Data about the rate of carbon dioxide increase per year were collated at NOAA's Mauna Loa Observatory in Hawaii. The numbers show that carbon dioxide increased by 3.05 parts per million in 2015. Such rate is said to be the biggest increase documented in the year to year recording in 56 years of research.

Tans also reveals that 2015 was the fourth successive year that carbon dioxide rose to more than two parts per million - another first.

Comparing Past And Present Rates

Before 1800, the rate of carbon dioxide in the Earth's atmosphere was 280 parts per million on the average. In February 2016, the said rate is 402.59 parts per million.

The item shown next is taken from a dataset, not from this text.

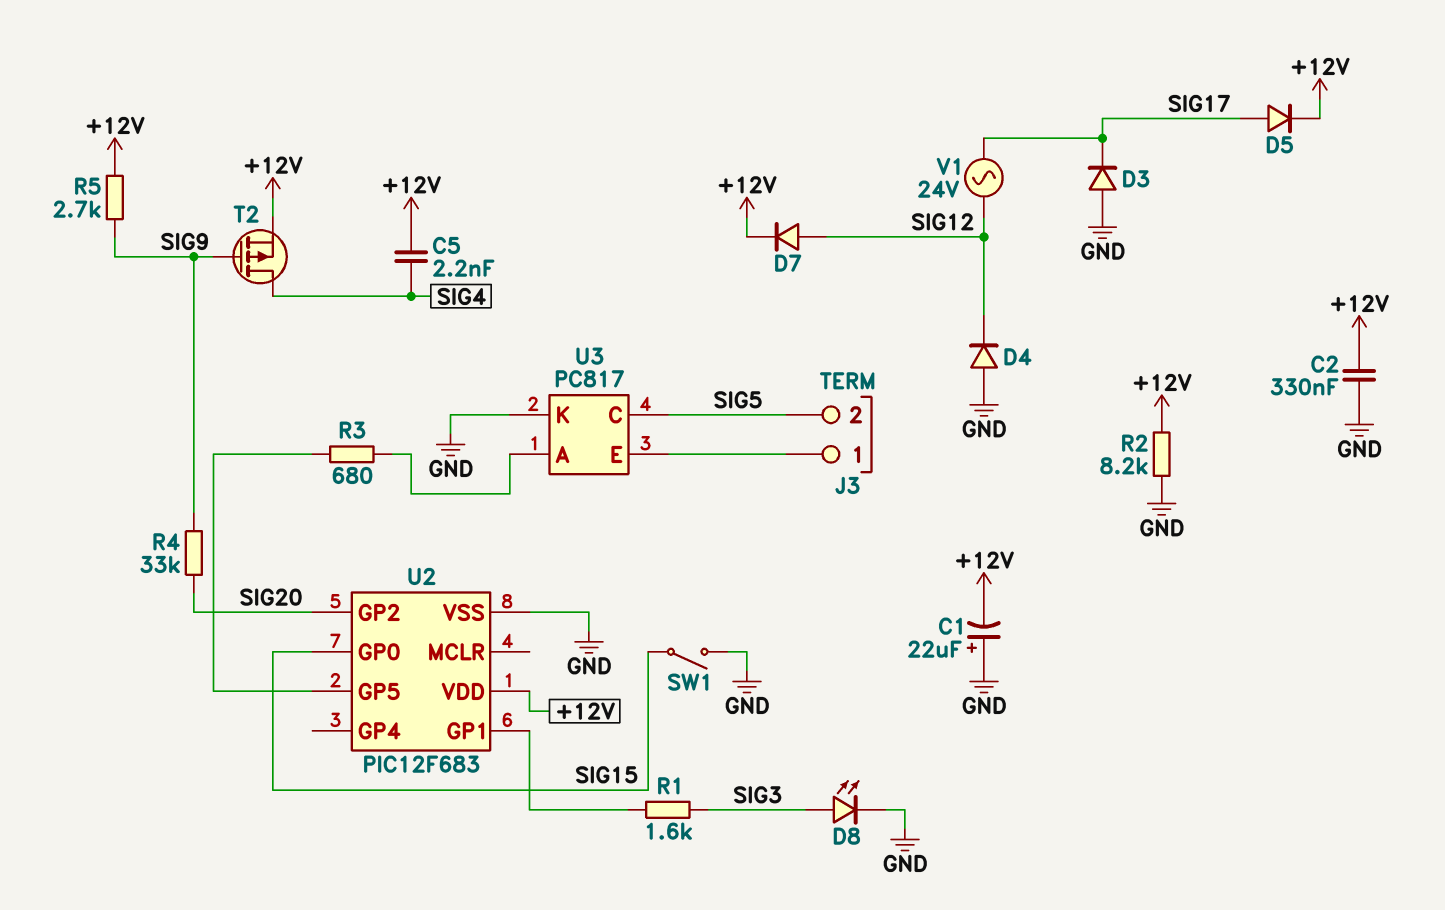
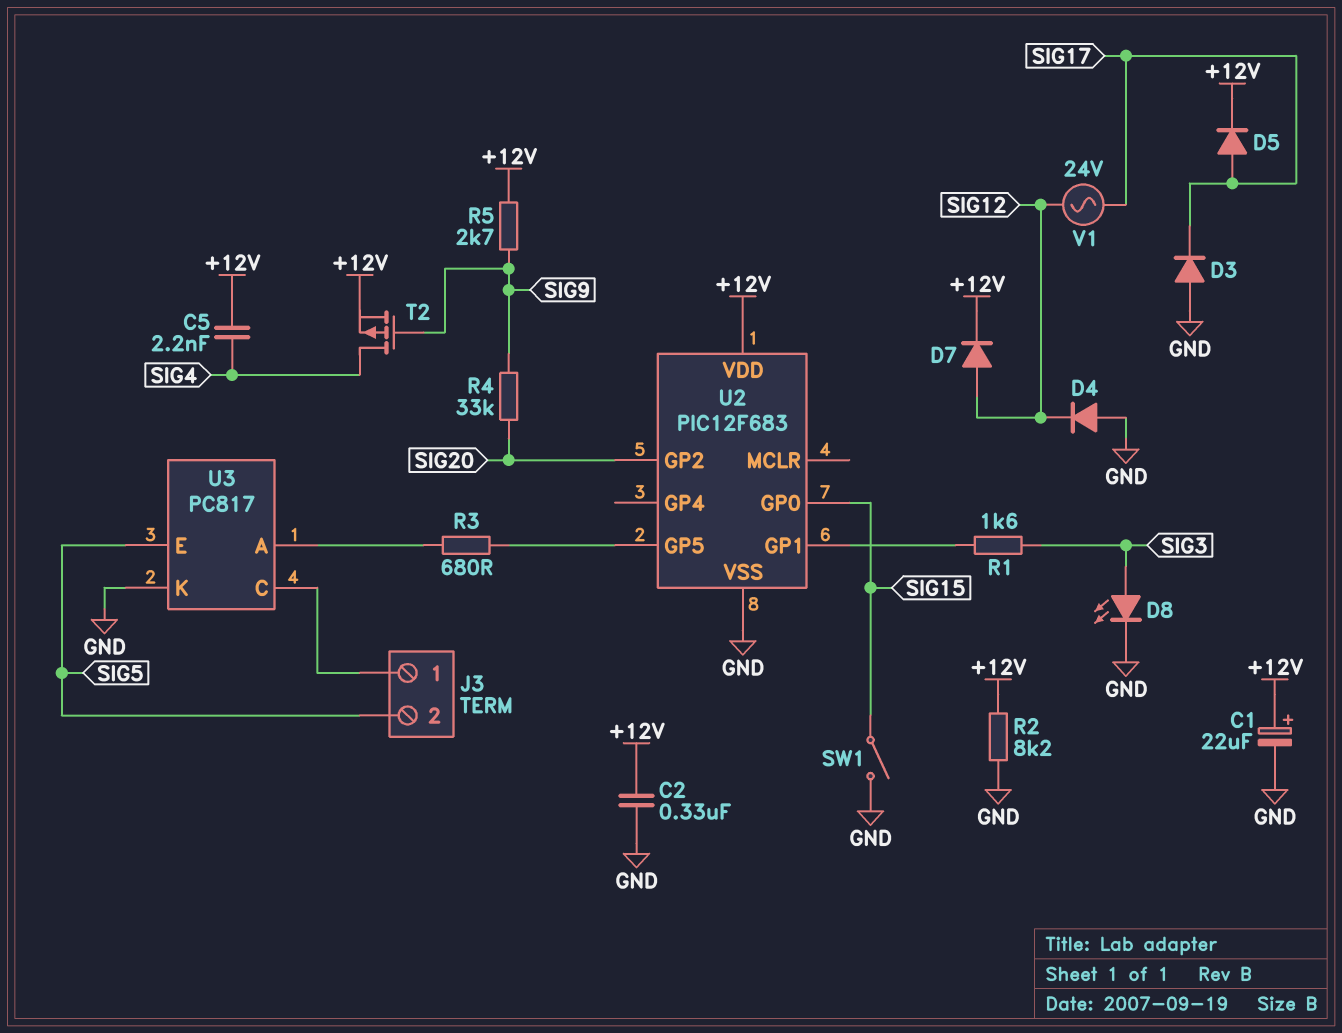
C1: 22uF (plus GND, minus +12V) -> 22uF (plus +12V, minus GND)
U3 pin C: SIG5 -> J3/1
U3 pin E: J3/1 -> SIG5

Between 17,000 to 11,000 years ago, the Earth was able to sustain such increase in atmospheric carbon dioxide, when the greenhouse gas was exhibiting a rise of 80 parts per million. At present, Tans says the degree of rise is 200 times faster.

Causes Carbon Dioxide Increases

NOAA says one reason for the massive leap in carbon dioxide levels is the current El Niño, which drives wildlife, forests and nature to respond to changes in weather, drought and precipitation.

The biggest former rise of carbon dioxide levels was in 1998, which was also recognized as a solid El Niño year.

The said natural phenomenon impairs the function of trees and other systems to absorb carbon dioxide as it adjust to the haywire that is the weather pattern. The resulting effect is faster release of the greenhouse gas to the atmosphere.

Although the weather plays a significant role in carbon dioxide increases, the main causative factor remains to be the burning of fossil fuels such as oil, natural gas and coal.

While the global emission of greenhouse gases were lower in 2015 than in previous years, this is not enough to compensate for the carbon dioxide numbers now. The way to totally improve the condition is to have so-called "negative emissions," wherein the level of carbon dioxide absorbed by the planet is lower than what humans emit.